Federal prosecutors added three indictments to an ongoing criminal probe into trading violations that allegedly occurred at JP Morgan between 2008 and 2016. (And probably before then too. But you have to stop investigating somewhere.)
Precious metal traders Gregg Smith, Christopher Jordan, and Managing Director Michael Nowak are accused of widespread spoofing, market manipulation, and fraud.
(Ed note: To clarify, these men trade precious metal. I wasn’t saying that they trade metal and, as a separate note, were precious. Though I’m sure Gregg, Chris, and Mike are all adorable in their own right.)
Spoofing is the practice of placing orders with no intention of buying. You drive the prices up (benefiting other trades you’ve placed) and then you cancel the order before it goes through.

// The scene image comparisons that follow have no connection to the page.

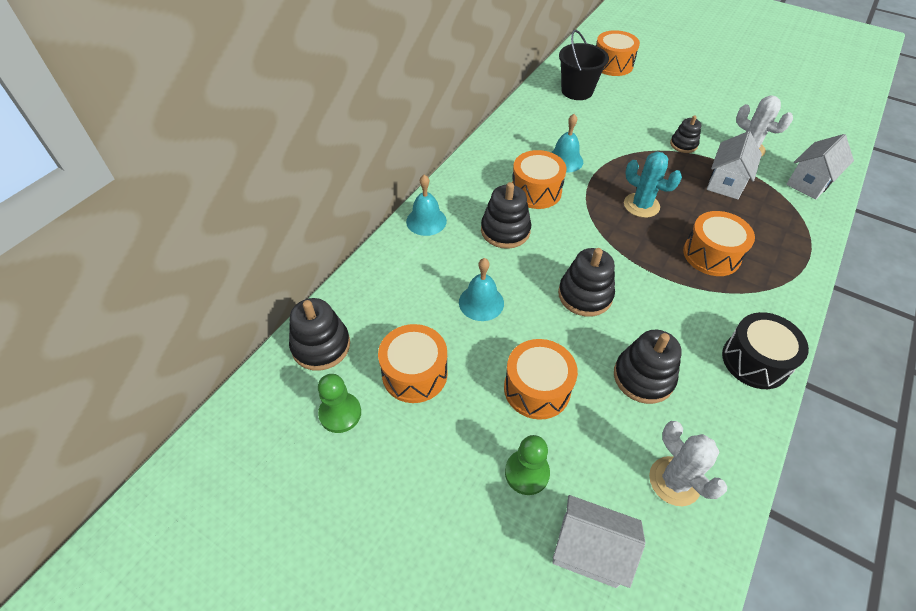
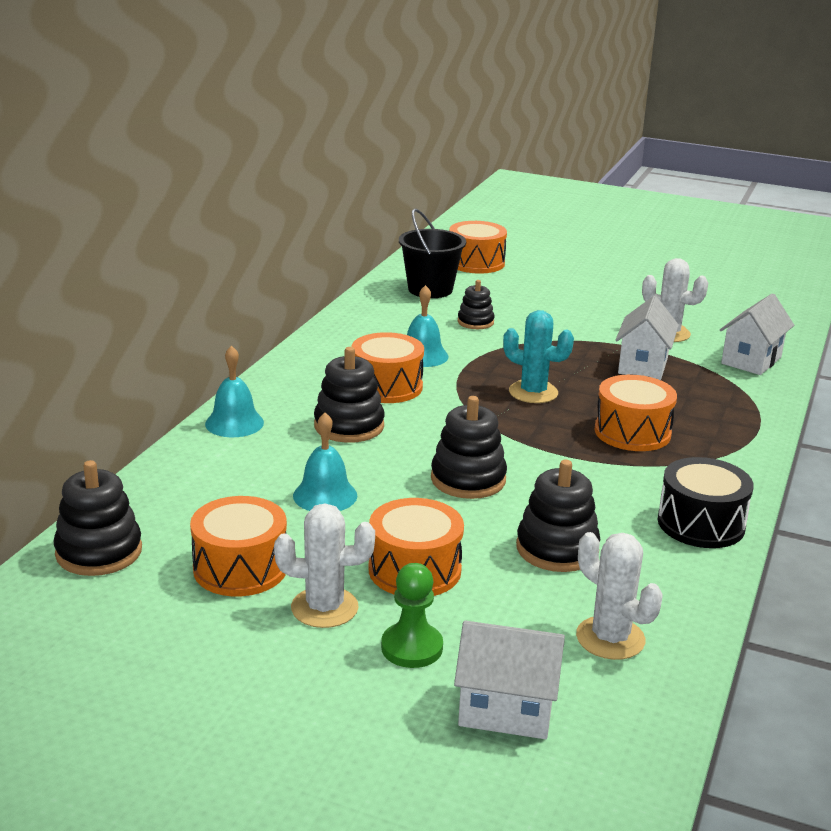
camera: 10 degrees left, 25 degrees down
(340, 413) = (138, 614): green pawn -> none
(469, 422) = (324, 608): none -> white cactus
(683, 144) = (582, 333): black stacking toy -> black stacking toy (475, 322)

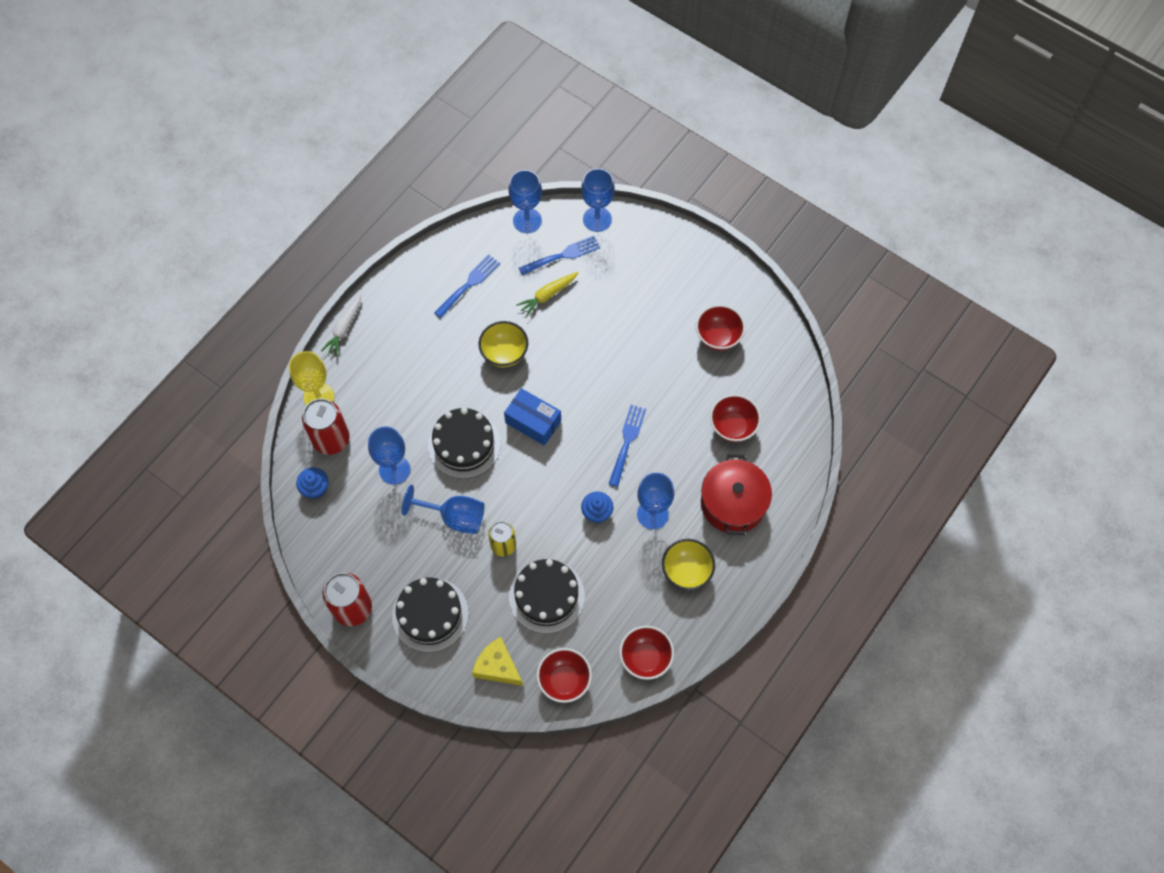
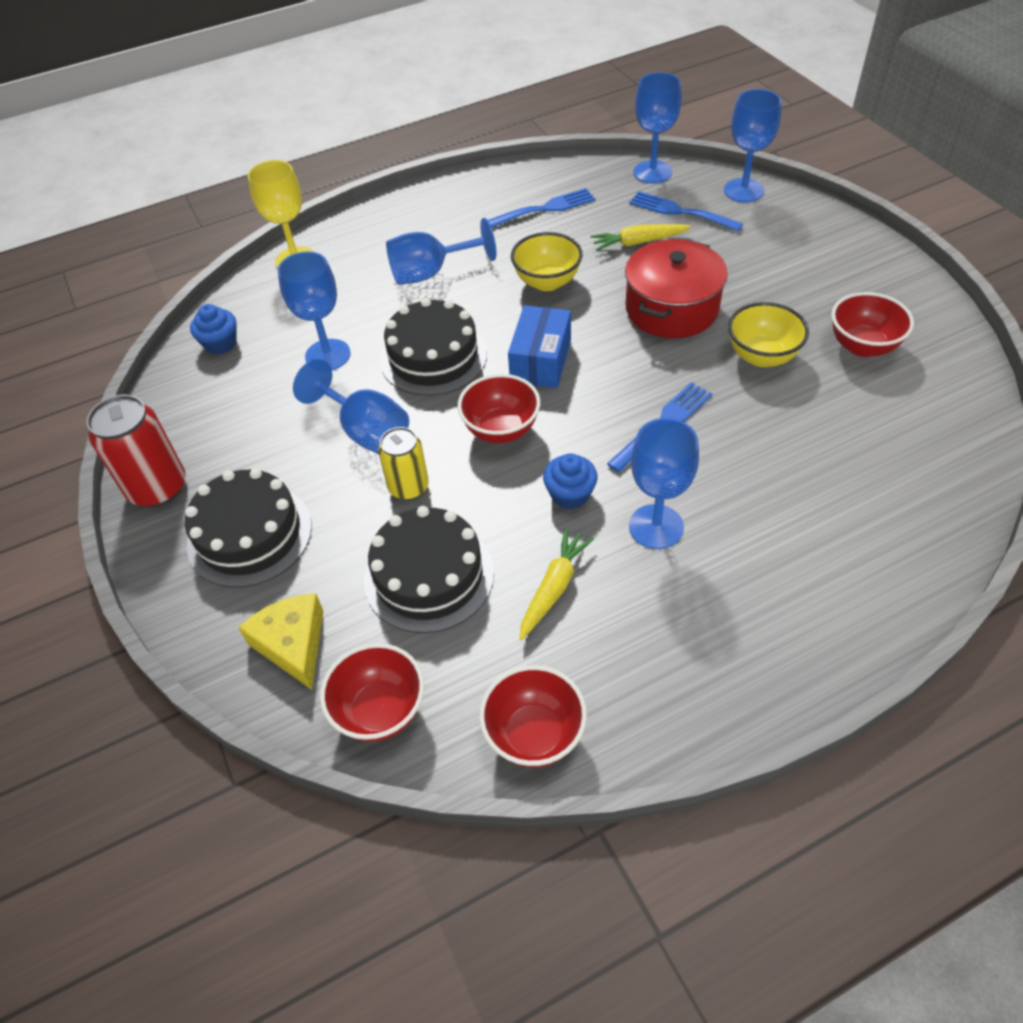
camera: 30 degrees right, 15 degrees down
(331, 439) = (277, 303): red can -> none
(344, 328) = (372, 210): white carrot -> none
(422, 374) = (431, 273): none -> blue goblet
(533, 422) = (541, 361): blue box -> blue box turned 45 degrees clockwise
(563, 255) = (680, 212): blue fork -> blue fork turned 150 degrees counterclockwise
(616, 574) = (554, 587): none -> yellow carrot
(686, 571) = (673, 627): yellow bowl -> yellow bowl (762, 356)
(732, 427) = (841, 457): red bowl -> red bowl (501, 430)
(733, 503) = (799, 558): red pot -> red pot (672, 309)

The federal prosecutors say the fine folks at the largest bank in the United States made thousands of illegal trades over the course of an eight-year period. (You don’t get to be the largest without making some squiffy trades.)
“We believe we will be able to prove that there are millions of dollars in profits [for the] bank and tens of millions of dollars of losses,” said Assistant Attorney General Brian Benczkowski on Monday.
Each of the three precious boys was charged with one count of conspiracy, along with several other federal crimes for good measure.
“It’s truly regrettable that the DOJ decided to go forward with a prosecution of Mike Nowak, who has done nothing wrong,” said David Meister, who has to say that because he’s Mike Nowak’s counsel. “We look forward to representing him at trial and expect him to be fully exonerated.”
Investors Pull Millions of Dollars of Gold out of Hong Kong
Investors are moving their physical gold out of Hong Kong as political unrest turns to political we-may-never-rest-again.
According to gold merchants in Hong Kong, gold is being shipped to Singapore and Switzerland en masse as investors search for an offshore safe haven to store gold that is actually, you know, safe.
Joshua Rotbart, whose company sells gold to investors, told the Financial Times that millions of dollars’ worth of (what unimaginative journalists call) “the yellow metal” was being moved out of the city.
“We don’t see any interest from new purchasers of gold to keep it in Hong Kong at the moment,” Mr Rotbart said. “If someone now buys gold they will keep it elsewhere, and the immediate alternative is Singapore.”
Earlier this month, Global Gold, a Zurich-based precious metal company issued an alert recommending its clients consider storing their gold in another location (that that doesn’t have Chinese tanks parked on the border) and other companies have followed suit.
“With China’s presence overlooking Hong Kong we’ve always kind of had that in the back of our mind anyway,” Scott Schamber, managing director at Global Gold, told the Financial Times.
There’s no telling how long these protests will last. But one thing is for sure: financial havens like Singapore and Switzerland only stand to profit from Hong Kong’s fall from grace.
In Other News
The Revenge of China’s Imperial Bonds (Part 2)
Yesterday, I introduced you to the weird world of the Chinese Imperial Bonds: millions of dollars’ worth of debt issued by the Chinese Imperial Dynasty that modern China refuses to recognise.
You can pick up these collector’s items online for less than a hundred dollars.
Adjusted for inflation, interest and other fees, each of these bonds is now worth millions of dollars each. It’s estimated that all the bonds in the U.S. total around $1 trillion of debt in today’s money.
But, as you recall from yesterday’s issue, China has no intention of paying out on these bad boys.
That said, there was one person who was able to make China cough up the dough they owed.
When notoriously bad sleeper Margaret Thatcher negotiated in the 1980s to return Hong Kong to China, she got the Chinese to throw in a little sweetener.
As part of the deal, she convinced China to pay Britain’s Chinese Imperial bonds.
In total, China paid out 20 million pounds to British bondholders.
Not bad, but a paltry sum compared to the $1 trillion of Imperial debt held by Americans.